A good way to mark an enlarged print is by a fine needle (not pin) prick and making a pencil circle a round the hole at the back, with a number attached to identify it hereafter. (You may prick through a blank paper underneath at the same time, so as to have a duplicate.) The prick holes do not in the least damage an enlarged print.

Believe me, Faithfully yours, FRANCIS GALTON. 42, RUTLAND GATE, LONDON. November 7, 1896.

DEAR MRS GARDINERR, The prints of the baby, with Winifred Palmer, arrived safely, and I have carefully gone through, picked out, and mounted the most effective ones, for future photography. It is indeed difficult to take legible prints. of such young creatures. The following seems the most hopeful direction for improvement. In our sets the only fairly clear ones were those taken on the 7th, 8th and 37th days, and all these happened also to be dark. I suspect that on those days the ink was in a more suitable condition than at other times; therefore that great care as to the right fluidity of the ink is an important condition of success. As you are doubtless aware the mixture of a very little "drying oil" makes a great difference in its consistency. Another point in these very delicate printings is to grasp the baby's finger firmly and to print from it rapidly. There are signs of its having moved in the great majority of the prints. The marks left by the ridges below the joint are often very sharp and clear, while those on the bulb are illegible. The last thing .1 would mention is the use of the same sort of smooth paper as the enclosed, which is employed in all those high class illustrated journals in which the delicate photo-process printing is used-such as Harper's Journal. I wonder whether the more or less dampness of the baby's hand has much to do with the success in printing? It is needless to say how much I should prize any more baby prints you may send me. A few, well printed, taken at an early age, and not necessarily of many fingers, would be the most welcomed. Of course with. the hope of getting prints from the same fingers a few years later.

Very faithfully yours, FRANCIS GALTON.

[Winifred Palmer is the daughter of Charles Skeele Palmer, at the time of this letter and for some years Professor of Chemistry in the University of Colorado. I obtained prints of Winifred when she was (I believe) less than a day old, certainly less than two days, and continued from time to time as subsequent letters will indicate. M. G. 0.]

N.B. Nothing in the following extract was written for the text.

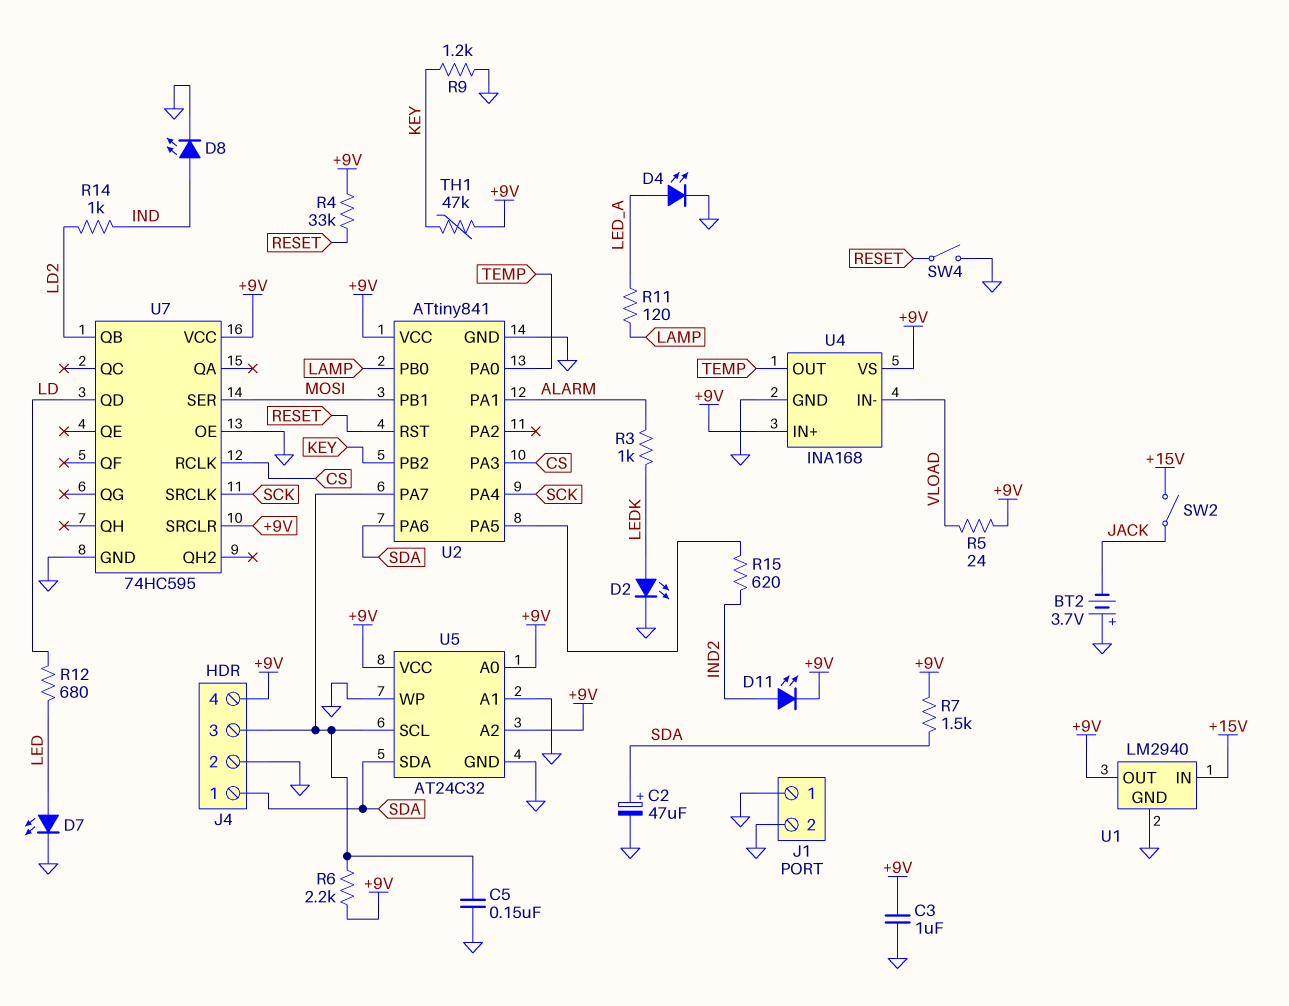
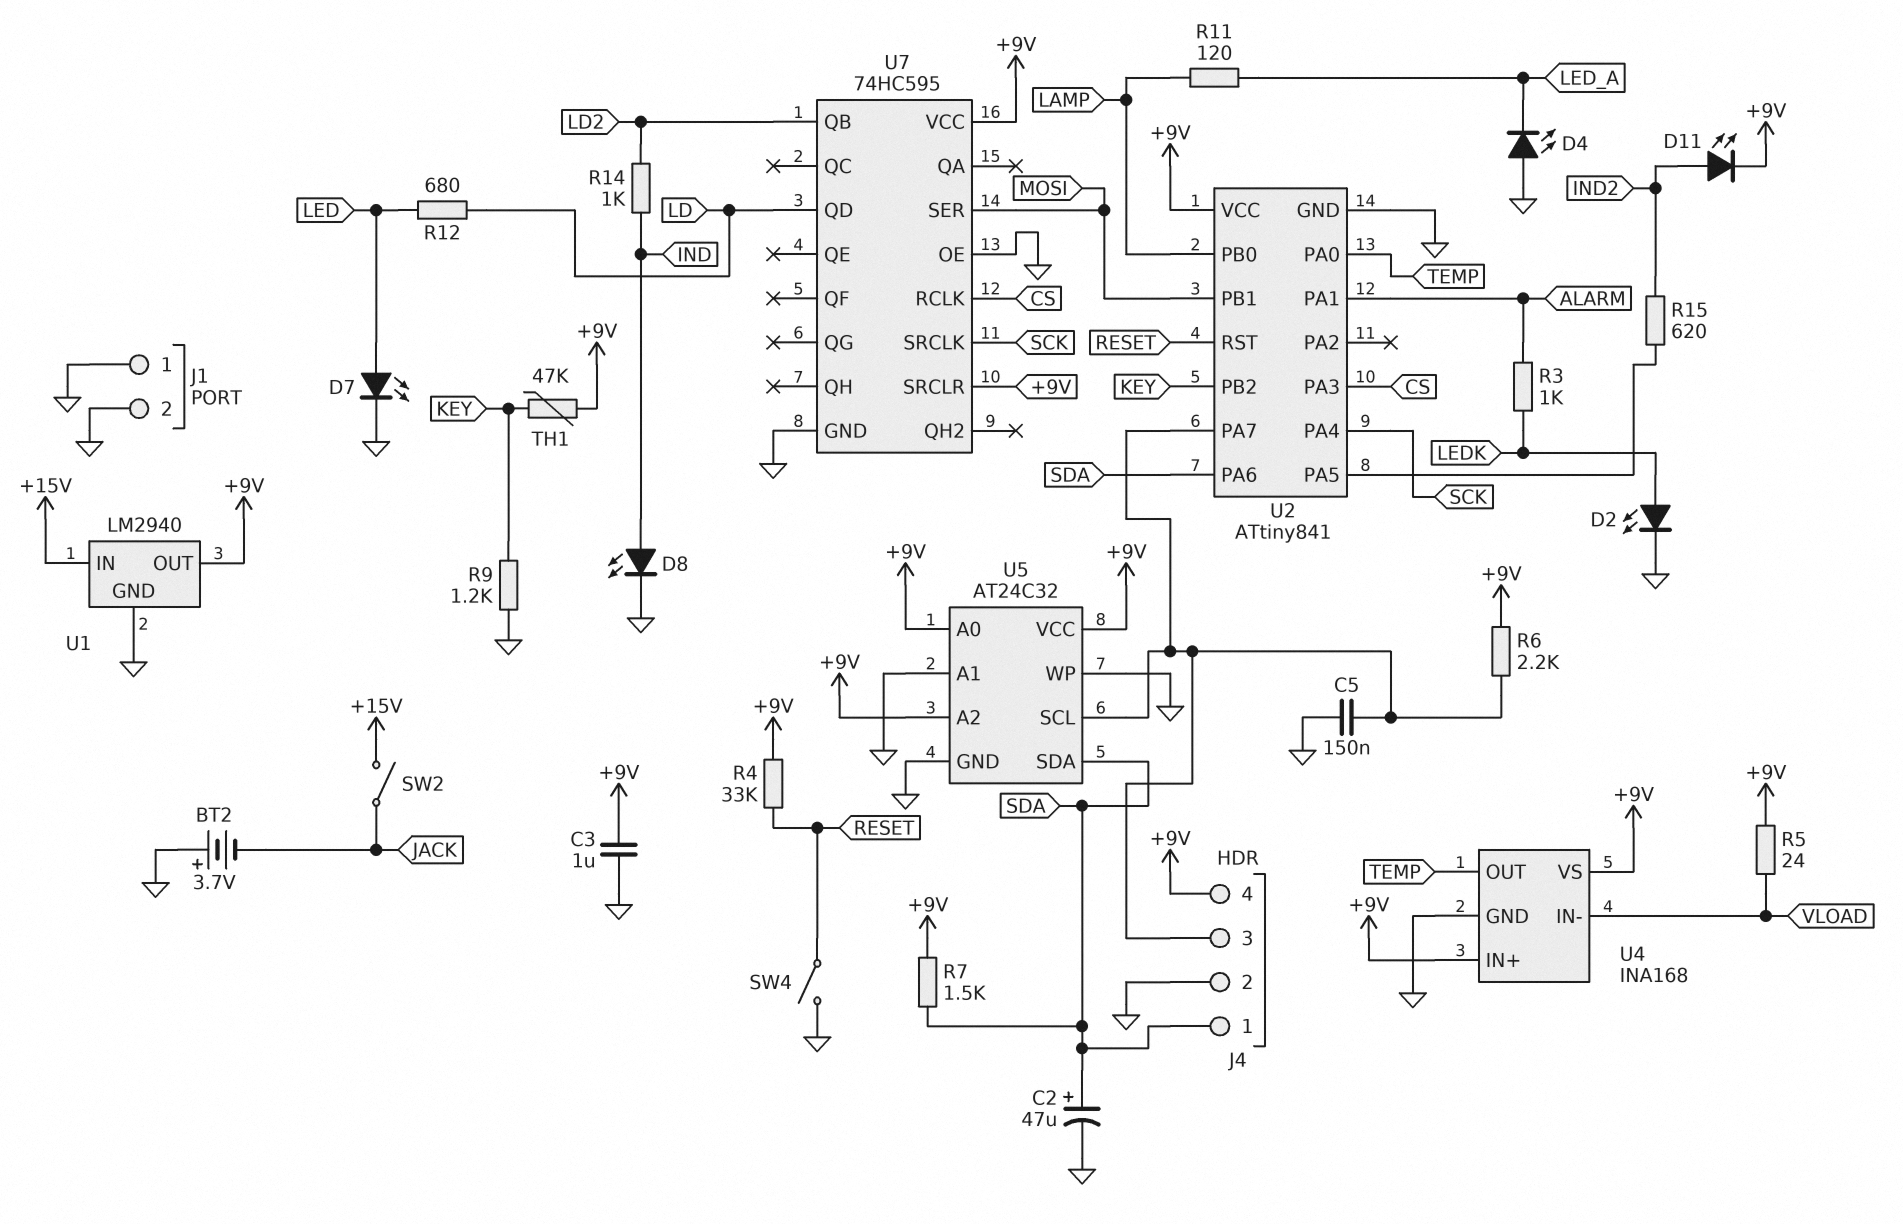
D4: LED (A LED_A, K GND) -> LED (A GND, K LED_A)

42, RUTLAND GATE, LONDON. July 7, 1897.

DEAR MRS GARDINER, Thank you very much for the two sets of finger-prints. I am glad to infer from the firm, plump marks of your child that she thrives well. Both hers and Winifred Palmer's are very good records and I will put them carefully with the rest. But I cannot now have them enlarged as l am packing up for a summer on the Continent. Thank you also about the hope you hold out, of sending me next September some prints of American Indians. They will be very acceptable. I wonder if by any chance you happen to be acquainted with any authority (of a scientific bent) on American trotting horses and their pedigrees. I ask, because I have just been able to verify a law of heredity (which I proposed tentatively a few years ago) on a certain pedigree stock of hounds. If I could get the racing speeds of the pedigree stock of the trotting horses, with some completeness for three generations back, i.e. at least the grandparents and better the great-grandparents of the "subjects," I could make good use of them. The first notice of my paper (which is not yet published but will be published in the Proceedings of the Royal Society, in three or four weeks) appeared yesterday in Nature, p. 235. (That is the name of our principal scientific weekly paper.) Excuse my troubling you on the distant chance of your being able to help me. I know and have written to Mr Weston, Pittsfield, Mass., and I also know of the existence of the American 'Trotter by H. T. Helm, 1878. Also of yearly Year Books which up to 1896 contained the speed of nearly 13,000 trotters, but I do not know particulars about them. Mr David Bonner of New York (I do not know his further address) seems to be one of the principal authorities.

Believe me, faithfully yours, FRANCIS GALTON.